Apakah saya salah jika buah perdebatan itu saya linear-kan dengan salah satu kritik yang pernah saya dan Anda mungkin pernah mendengarnya di media - "tentang pendidikan Indonesia yang (sejatinya) sudah parah?" Orang-orang Barat sudah bergerak ke arah discovery dan innovate, sedangkan kita di Indonesia masih bercokol dan bergumul dengan teori-teori purba, kuno, dan ketinggalan zaman? Ataukah saya yang dinilai kurang sekolah atau bodoh karena minim literasi? Kurang membaca buku? Sekali lagi, kata ironis saya ucapkan untuk diri saya sendiri jika Anda meng-iya-kan itu semua - dan saya menghargai pendapat Anda, tetapi saya tetap tidak peduli. Kenapa demikian? saya bukan memperjuangkan nilai akademik dalam menulis diary ini, tetapi "apa yang saya lihat, alami, dan rasakan". Ketika saya menulis dan diapresiasikan oleh siapa saja, saya sangat berterima kasih. Karena menulis merupakan bagian dari belajar. Tetapi, yang membedakan tulisan saya dan tulisan para penulis lain terletak pada nilai ilmiahnya - dan saya tidak pernah mempermasalahkan hal tersebut karena semua tulisan saya ber-kop diary, bukan teori ilmiah apalagi masuk aspek sosial-budaya dan sejumput kategori lainnya yang disediakan oleh Kompasiana secara otomatis. Terus, apa yang akan saya bahas dalam diary saya ini?

________

Saya akan memulai cerita saya dengan dua serangan konseptual yang dapat disimpulkan dari pernyataan-pernyataan salah satu pembaca - Apa yang diketahui publik tentang kata paradoks? Bagaimana dengan definisi konspirasi? Apakah ada hubungannya atau tidak? Pertanyaan ini merupakan buah perdebatan sengit yang mempertanyakan kop utama tulisan-tulisan saya. Ini semacam pertanyaan jebakan yang sebenarnya tidak perlu dijawab, karena keduanya punya daya magnetis-interkonektif yang sulit dilepaskan.

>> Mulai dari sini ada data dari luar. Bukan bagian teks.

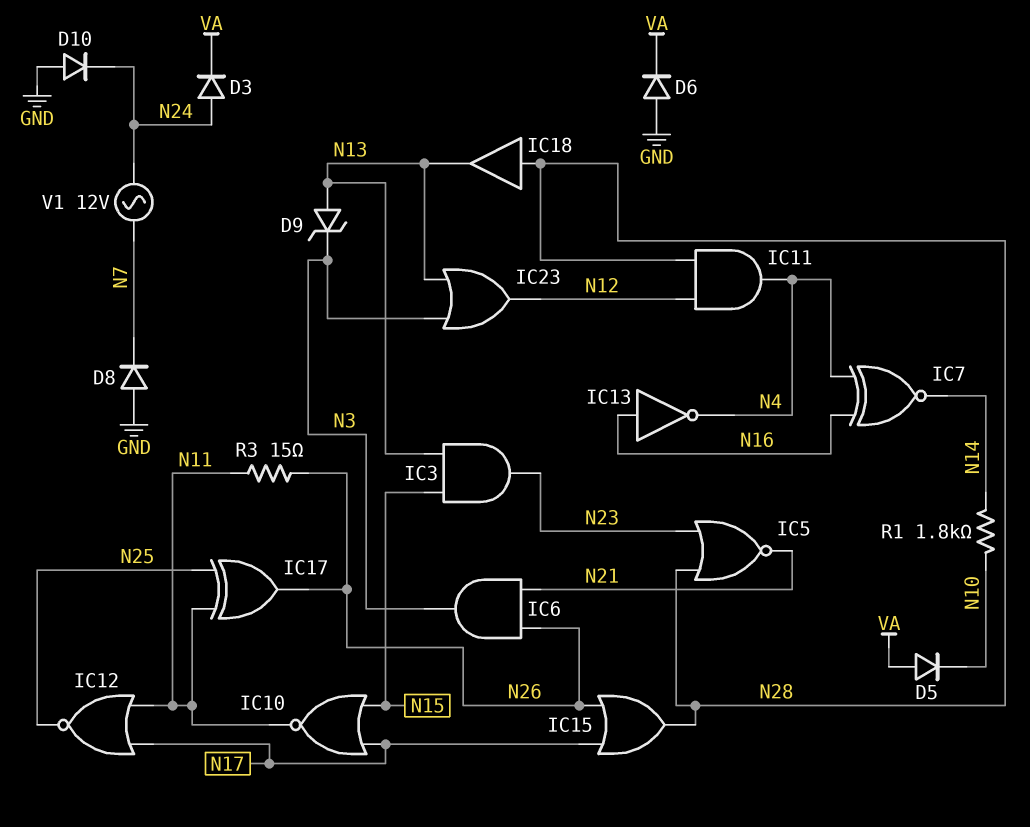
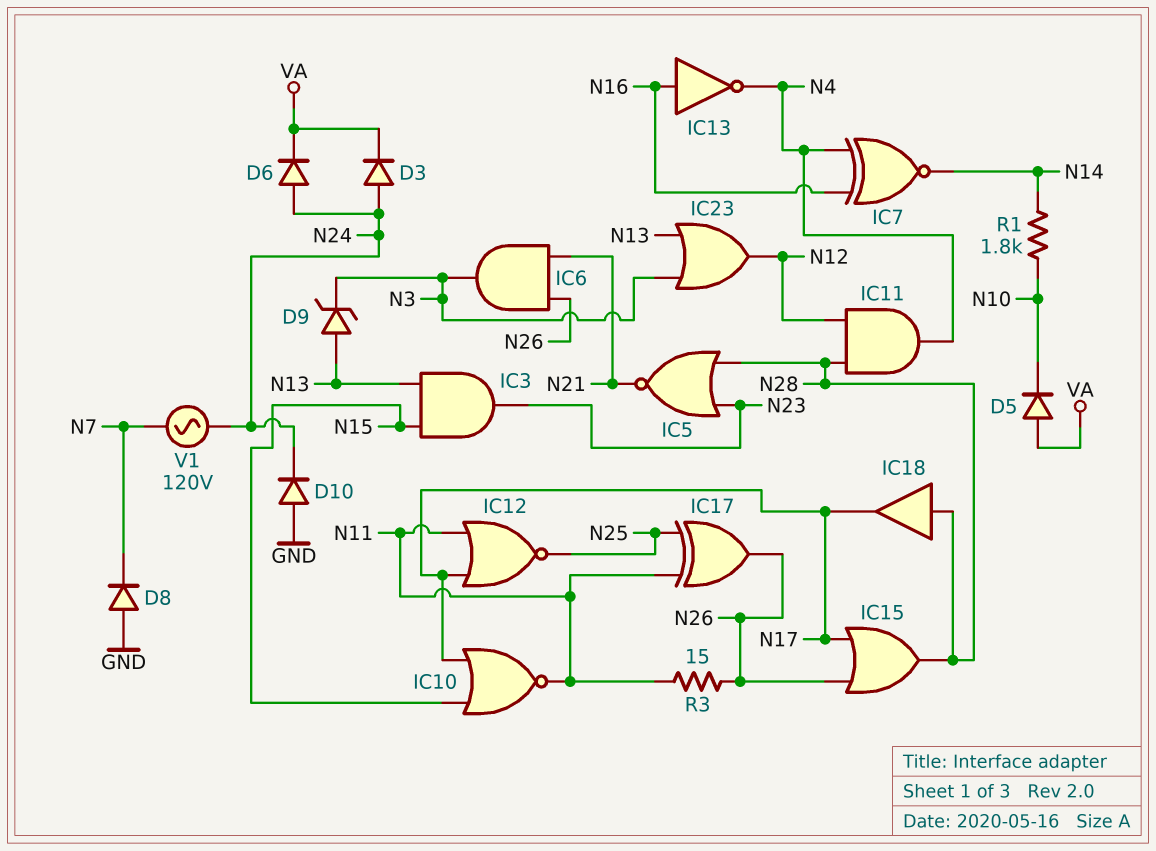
D6: diode (A GND, K VA) -> diode (A N24, K VA)
IC18: buffer (in N28, out N13) -> buffer (in N28, out N17)
V1: AC 12V (N7, N24) -> AC 120V (N7, N24)

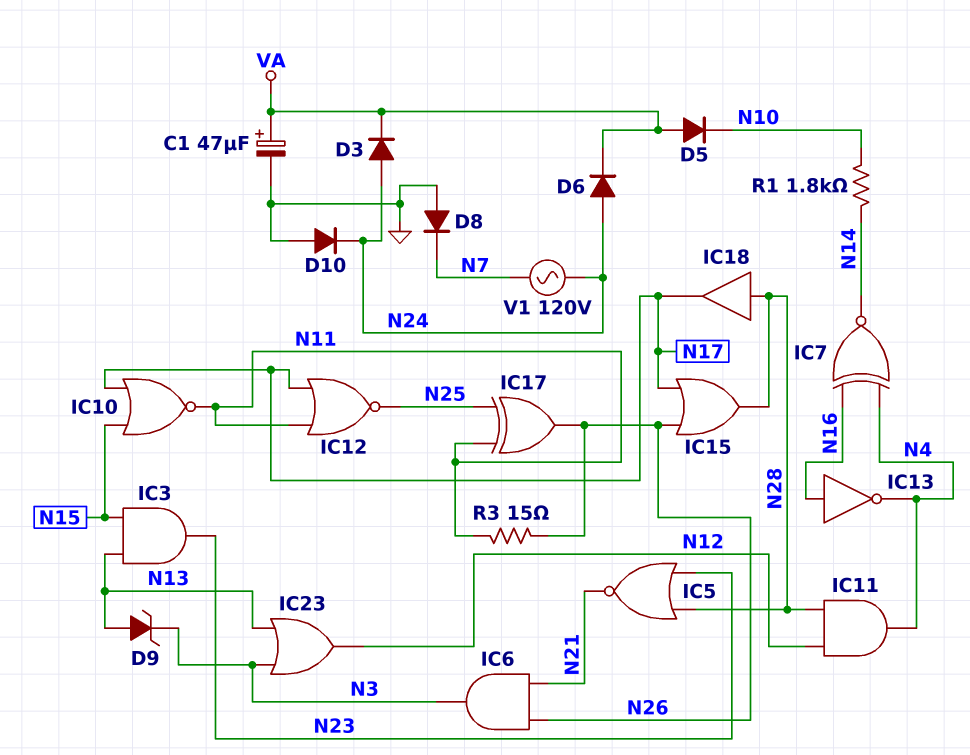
C1: none -> 47uF (plus VA, minus GND)

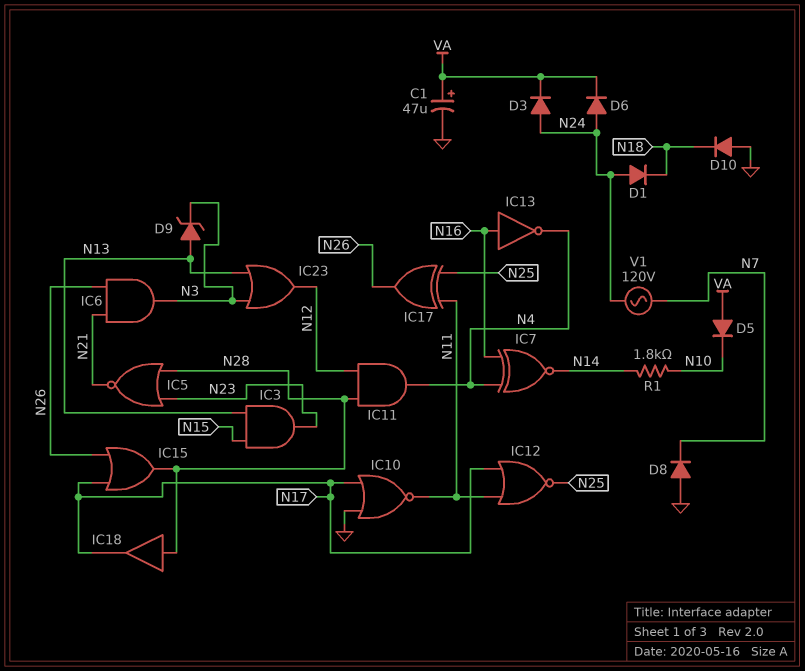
D1: none -> diode (A N24, K N18)
D10: diode (A GND, K N24) -> diode (A GND, K N18)
IC10: NOR (in N15, in N17, out N11) -> NOR (in GND, in N17, out N11)
R3: 15 (N11, N26) -> none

Karena saya (seolah merasa) terjebak, maka saya akan menjelaskannya secara sederhana mengenai keduanya dengan penalaran sederhana meski saya tidak terlalu menyukainya. Tujuannya supaya kaum akademisi dapat dihargai pendapatnya mengenai apa yang saya tulis.

Paradoks adalah suatu pernyataan atau situasi yang muncul ketika dua hal yang seharusnya tidak dapat digabungkan dikombinasikan bersama-sama. Contoh paradoks adalah pernyataan "Aku sedang tidak berbohong" - jika seseorang mengatakan ini, maka dia sedang berbohong. Sementara itu, konspirasi adalah teori yang menyatakan bahwa beberapa orang atau kelompok sedang bekerja sama untuk mencapai tujuan tertentu yang biasanya merugikan orang lain atau negara. Contoh konspirasi adalah teori yang menyatakan bahwa ada kelompok yang bekerja sama untuk mengendalikan dunia melalui pemerintahan gelap atau kelompok ekonomi. Jadi, perbedaan antara keduanya adalah paradoks terkait dengan pernyataan atau situasi yang tidak masuk akal, sedangkan konspirasi terkait dengan teori yang menyatakan bahwa ada tindakan yang disengaja dari beberapa orang atau kelompok untuk mencapai tujuan tertentu.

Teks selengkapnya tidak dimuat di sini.